Mental health treatment is a silent front line. Therapists tend to advocate for authenticity, honesty, and vulnerability. Let’s find out just how deep that rabbit hole actually goes...
COVID-19 has been the most challenging clinical work of my career and, in turn, it has had a significant impact on my own mental health struggles.
In 20 years of practice, there has never been a singular event that has literally impacted every one of the clients that I was working with, in addition to impacting myself. This “singular new reality” is confusing and complex. In addition to COVID-19, we are also faced with racial and ethnic challenges, economic uncertainty and suffering, and political indignation. This entire “storm” makes clinical work especially intense right now. Because of the inherent mutuality of this experience, maintaining professionalism, safe boundaries, and resisting the desire towards over-identification with our clients is taxing and has its consequences. Healthy coping mechanisms usually involve self-advocation and not simply self-soothing behaviors.
Additionally, therapy via Zoom in my private home allows for an unconventional privacy breach. This has felt overly intrusive at times and led me to become markedly more “internal” and introverted as a means of maintaining my own personal sacredness. These are not easy times personally or professionally, and I’m aware that as I reach deeper into the depths of my clinical well to help provide peace, solace, and understanding for my clients, I am also struggling, scared, and hurt.
In addition to therapists, this is also an extremely difficult time for many others. As you think about better ways to take care of your own needs, it’s important to understand the difference between between “self-soothing” and “self-care”.
Self-soothing can generally be thought of as behaviors that we engage in after we have expended our energy and feel depleted.
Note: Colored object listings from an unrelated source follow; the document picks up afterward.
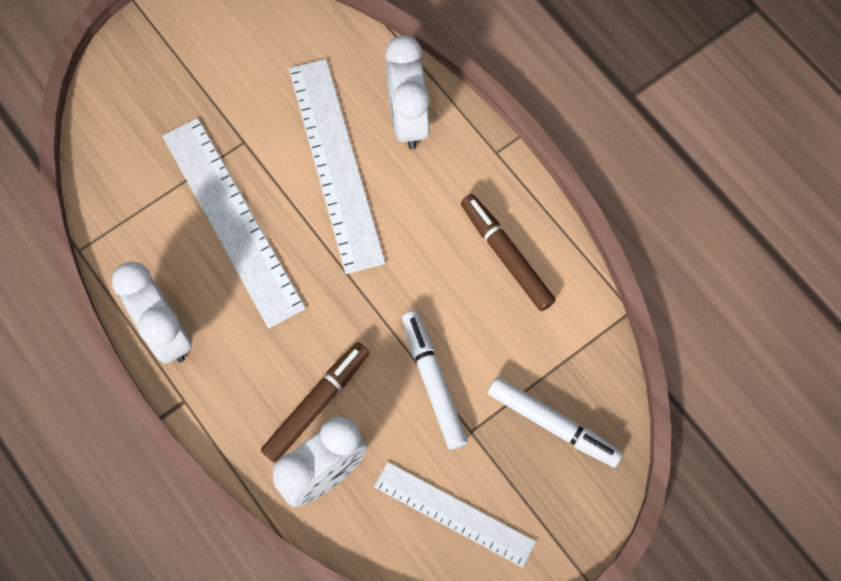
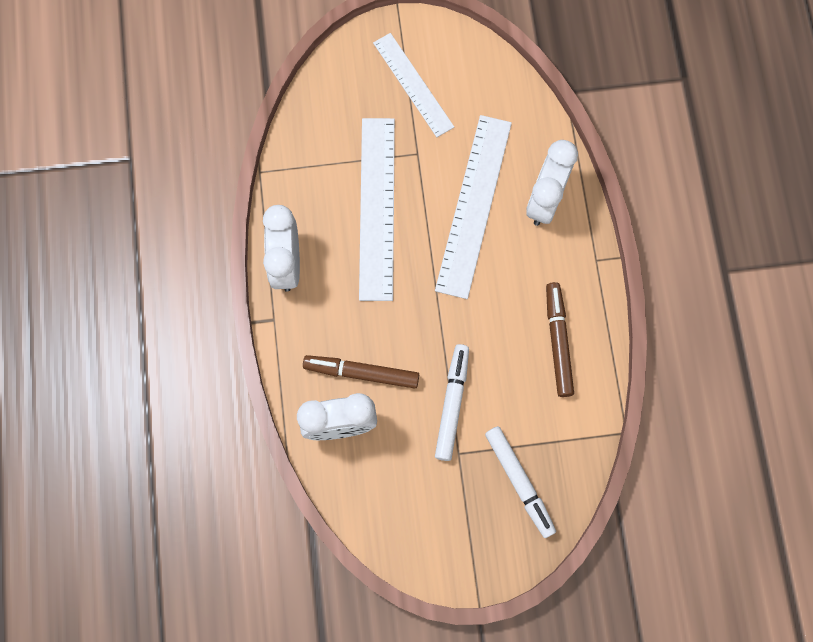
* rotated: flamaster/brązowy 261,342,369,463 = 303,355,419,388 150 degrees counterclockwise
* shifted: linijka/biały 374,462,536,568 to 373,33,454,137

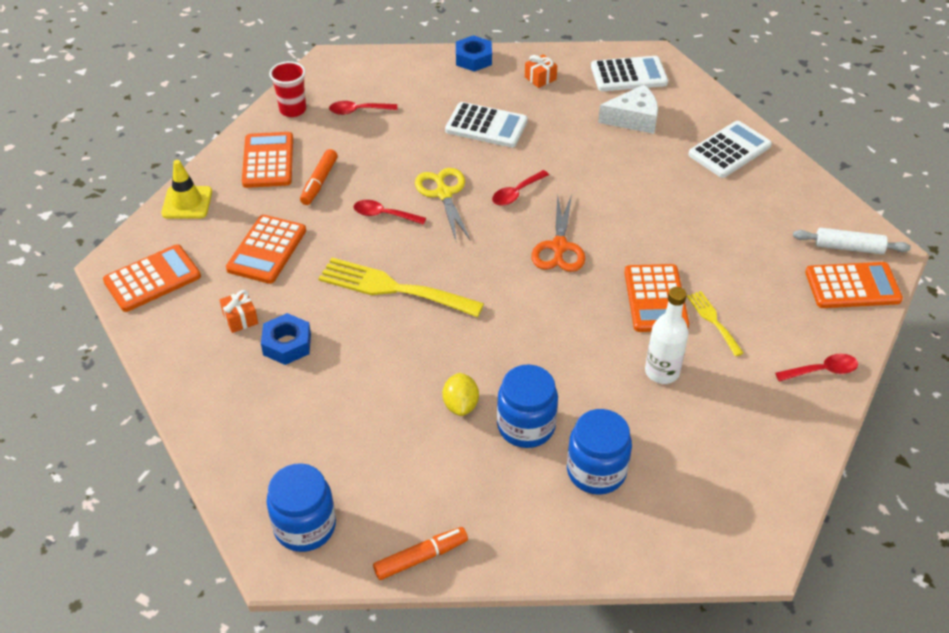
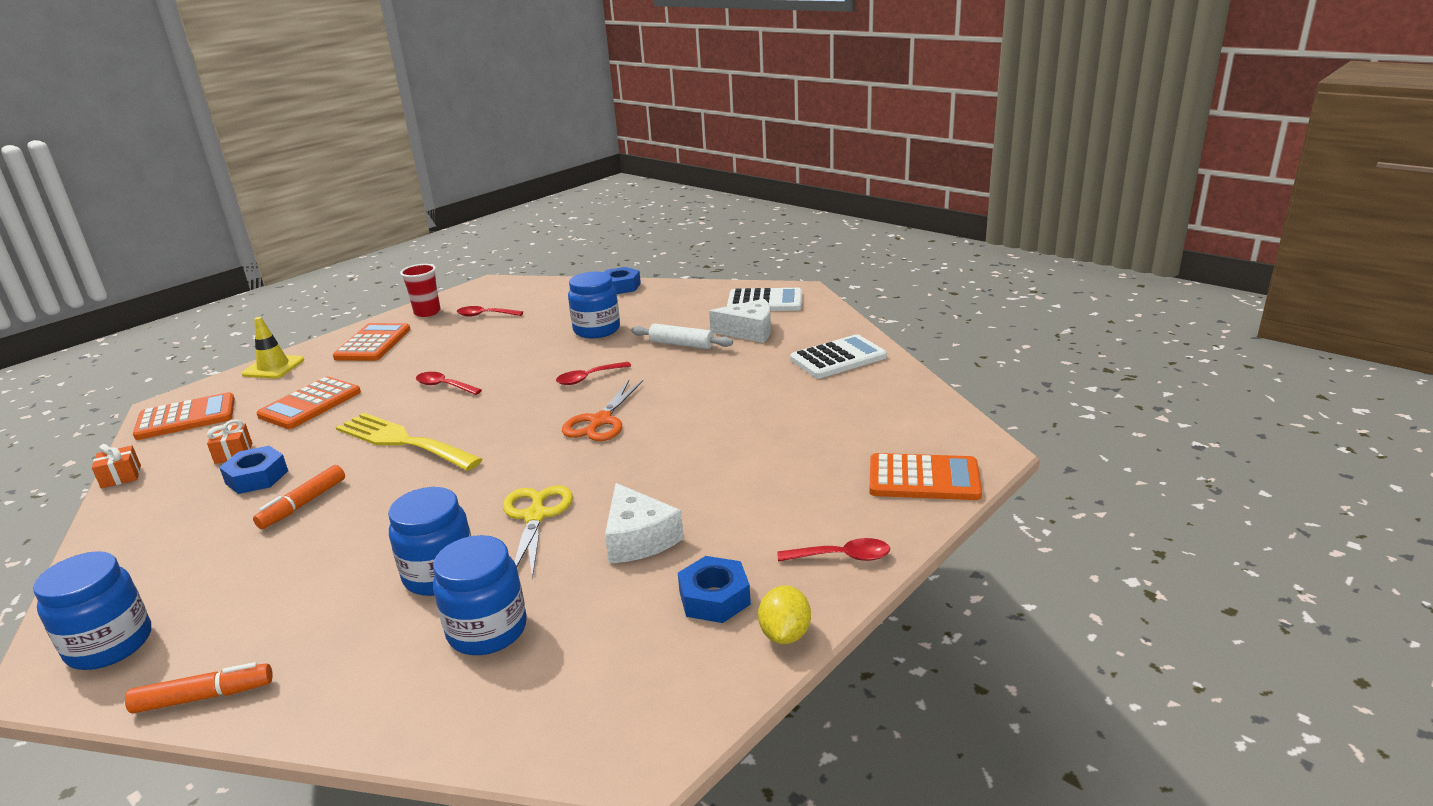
* shifted: prezent/pomarańczowy 525,54,557,88 to 92,444,141,488
* swapped: kalkulator/biały 445,102,528,148 to słoik/niebieski 568,272,620,338
* shifted: flamaster/pomarańczowy 300,149,338,205 to 253,465,345,529
* shifted: nożyczki/żółty 415,168,471,241 to 503,485,573,579
* shifted: wałek do ciasta/biały 793,228,911,254 to 631,324,733,349
* gone: kalkulator/pomarańczowy 624,264,689,332
* swapped: butelka/biały 645,287,689,384 to ser/biały 605,483,684,564
* gone: widelec/żółty 687,291,744,357
* shifted: cytryna/żółty 442,373,479,416 to 758,585,811,644
* new: nakrętka/niebieski 678,556,751,623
Whereas, self care relates to not expending our energy reserves in the first place.
Although both are important and necessary skill sets to have, self-soothing behaviors are more inclined to have both “positive” and “negative” manifestations. Obviously, there will be times when you are running on all cylinders and self-care is not as readily available, such as parenting a newborn, military deployment, or being a frontline worker. Generally speaking, however, self-care should be thought of as your most important advocate. Examples may include: saying no, taking breaks, or taking some time away. Once again, the aim is to allow your energy reserves to stay viable and effective.
Self-soothing behavior in its more “positive” expression can include: taking a bath, reading a book, or speaking with a good friend. Additionally, some “negative” expressions can also exist and may include: drinking, anger outbursts, or social isolation.
Try and work toward suspending judgement, trusting yourself and being adaptable, whether you’re taking good care of yourself or soothing yourself after an exhaustive experience. And like anyone else, don't wait to reach out to talk to someone and seek help when needed.